Parental worklessness and low earnings are together the key factors in whether children are, as the report puts it,
“likely to be stuck in poverty for longer”,
with implications for outcomes and the,
“risk of becoming poor adults”.
In sum, the review makes clear:
“Long-term worklessness and low-earnings are principal drivers of child poverty and the key transfer mechanism through which the majority of other influential factors act. As would be reasonably expected, results from numerous studies of poverty statistics and dynamics clearly demonstrate a strong link between earnings and poverty levels”.
Forgive me for quoting at such length from the review, but given that the Minister himself has prayed it in aid and given that, I assume, the analysis was commissioned to throw light on what Ministers refer to as the “root causes” of poverty, it does seem bizarre that they now deliberately ignore a root cause or driver, the importance of which is demonstrated by their own analysis.
Moreover, a more recent departmental analysis of child poverty transitions between 2009 and 2012 shows that a rise in earnings or an increase in the number of
hours worked are key events related to exiting child poverty, with exit rates virtually the same as those associated with moving from worklessness to full-time work. Given all this, and other evidence, it is not surprising that the Social Mobility and Child Poverty Commission’s response to the Government’s latest child poverty strategy argued that the strategy should:
“Focus more on tackling in-work poverty”.
Although getting more parents into work is a big step forward, it does not automatically bring reductions in child poverty, because in too many cases it simply moves children from low-income workless households to low-income working households. Too many parents get stuck in working poverty, unable to command sufficient earnings to escape low income, and cycling in and out of insecure, short-term and low-paid employment with limited prospects.
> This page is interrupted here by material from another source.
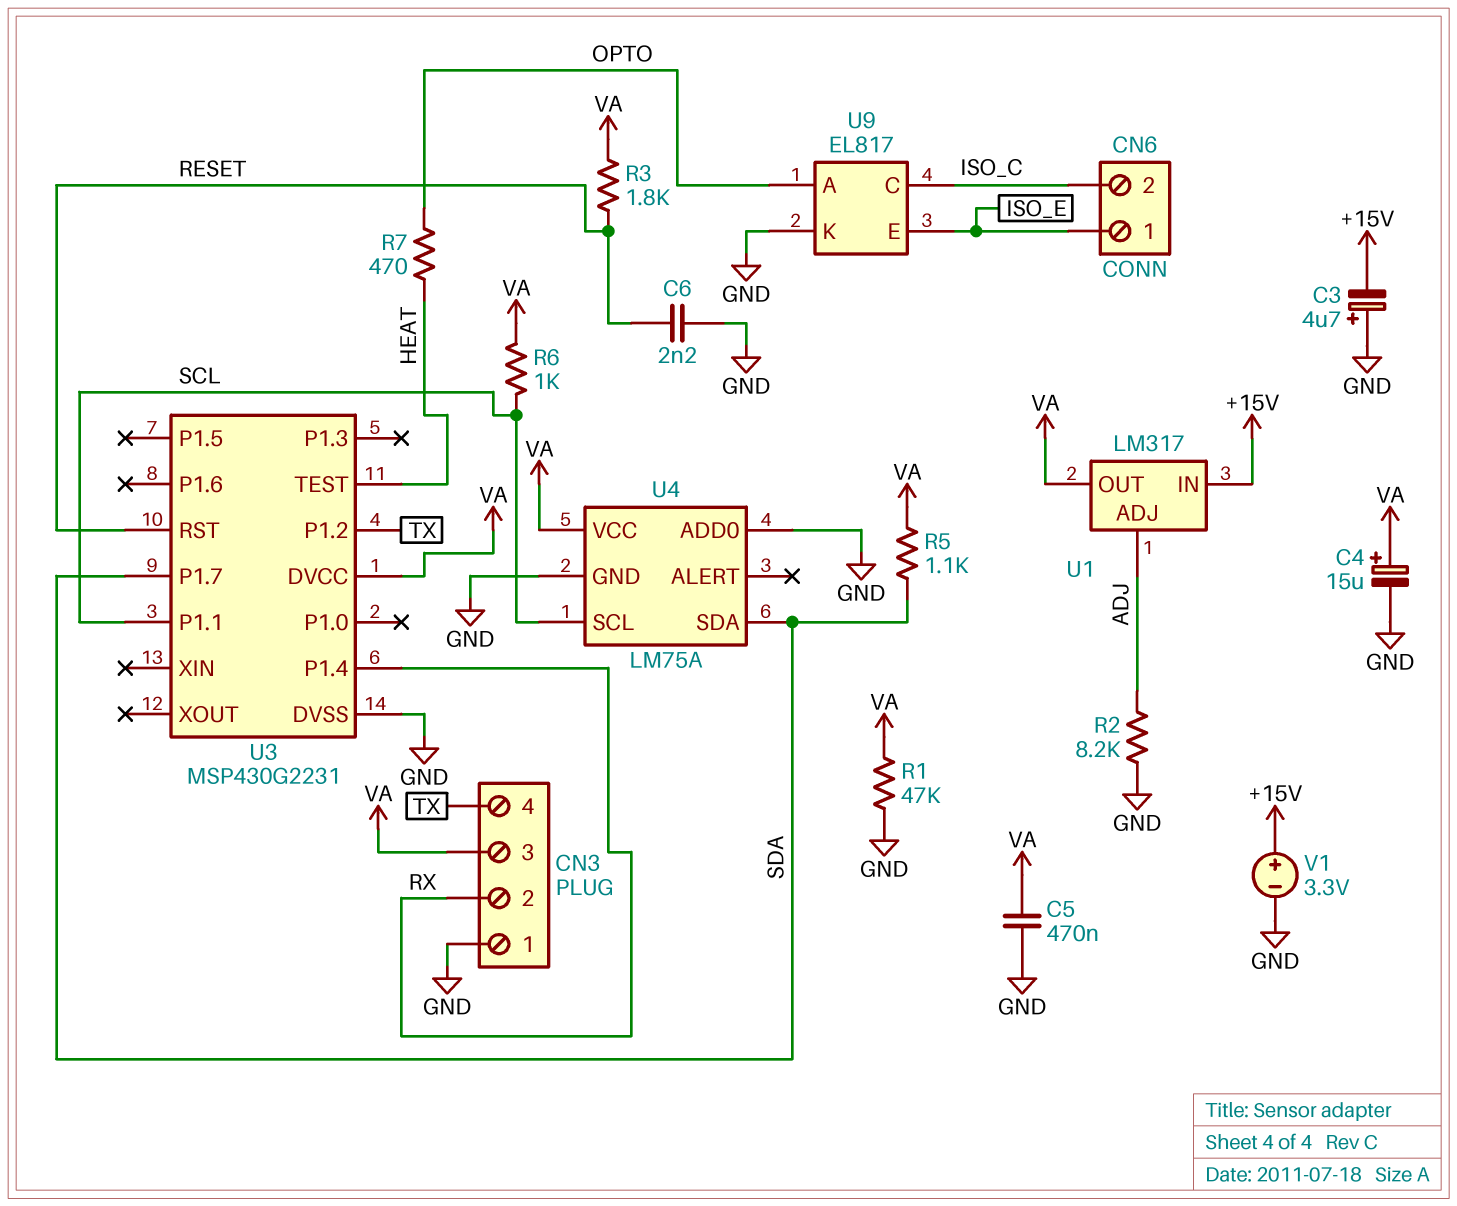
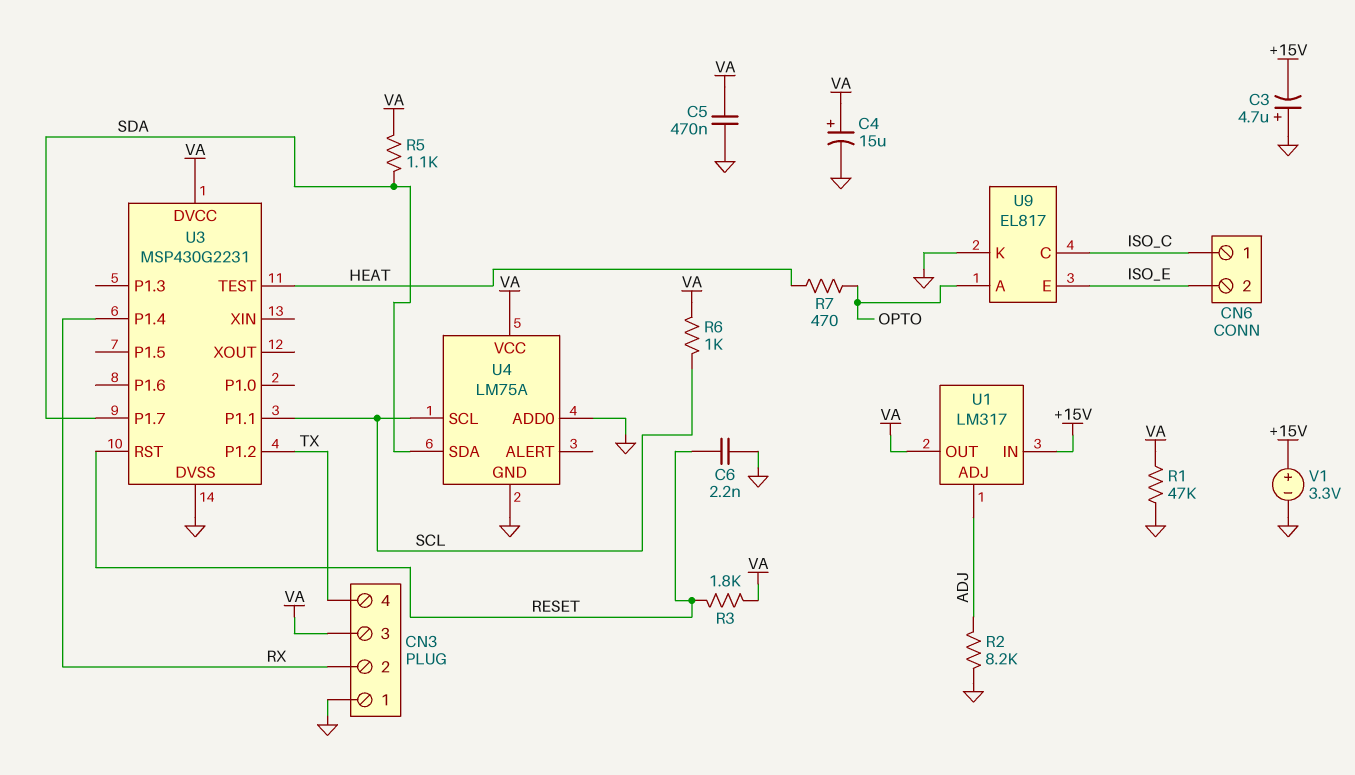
CN6 pin 1: ISO_E -> ISO_C
CN6 pin 2: ISO_C -> ISO_E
It is also worth making the point that worklessness is not a measure of child poverty as such. A decent social security system would protect children from poverty in households where there is no working parent. Not surprisingly, the analysis by Kitty Stewart and Nick Roberts of CASE at the LSE found that the great majority of those who commented on it in the 2012 consultation on child poverty measures rejected the inclusion of a worklessness measure. Not only did they consider it an inappropriate measure of poverty but many also pointed out that it was misleading, given the high level of poverty where a parent is in paid work—a point also made by some of the minority who supported a worklessness measure.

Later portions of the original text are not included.